Negligence—Railways—Children walking on tracks killed by train— Licensees—Duty of railway company—Statutory prohibition to walk on tracks—Nova Scotia Railways Act, R.S.N.S. 1923, c. 180, s. 268 (1).          

Plaintiff occupied a house belonging to defendant in its railway yard. Defendant’s train, while working in the yard, ran over and killed two of plaintiff’s children who were walking on the tracks on their way to school. The train was moving reversely and there was no one on the car in front to look out. Plaintiff sued for compensation under The Fatal Injurien Act, R.S.N.S. 1923, c. 229. The jury found, among other things, that the children were on the tracks by defendant’s permission, and that the accident was caused by defendant’s negligence, and judgment was entered for plaintiff for damages, which was affirmed on appeal to the Supreme Court of Nova Scotia en banc (59 N.S. Rep. 154).
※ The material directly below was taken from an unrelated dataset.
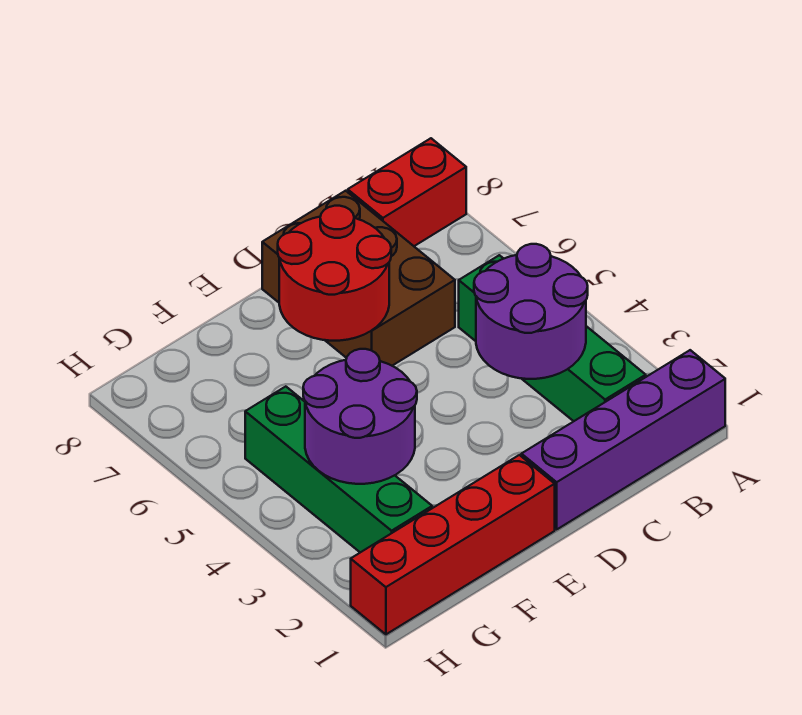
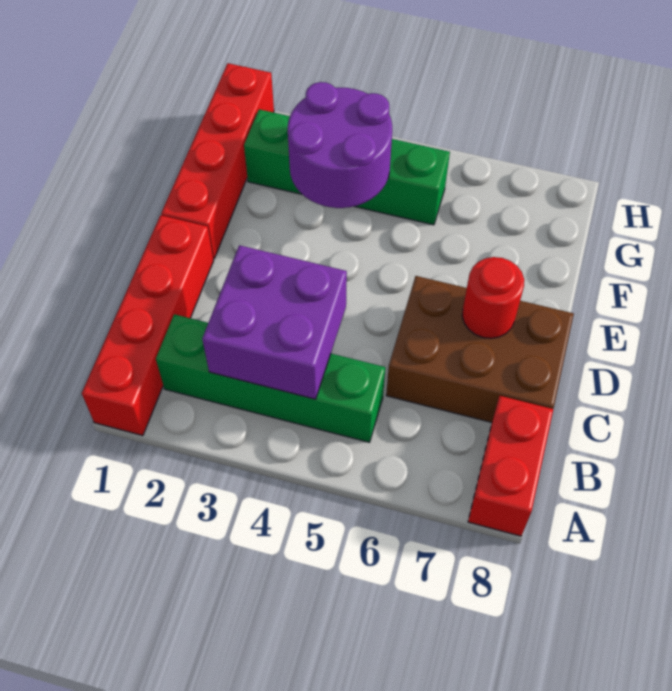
purple brick A1:D1 level 1 -> red brick A1:D1 level 1
purple round brick B3:C4 level 2 -> purple brick B3:C4 level 2
red round brick D6:E7 level 2 -> red round brick D7 level 2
On appeal to this Court it was urged that, by reason of the prohibition in s. 268 (1) of The Nova Scotia Railways Act (R.S.N.S. 1923, c. 180) to walk upon the tracks, there could be no lawful permission granted by defendant, and, moreover, that, if the permission found were in any way effective, it conferred on the children no rights beyond those of bare licensees, and therefore there was, in the circumstances, no negligence, as defendant did nothing other than to carry on its shunting operations within its yard in the ordinary and usual manner.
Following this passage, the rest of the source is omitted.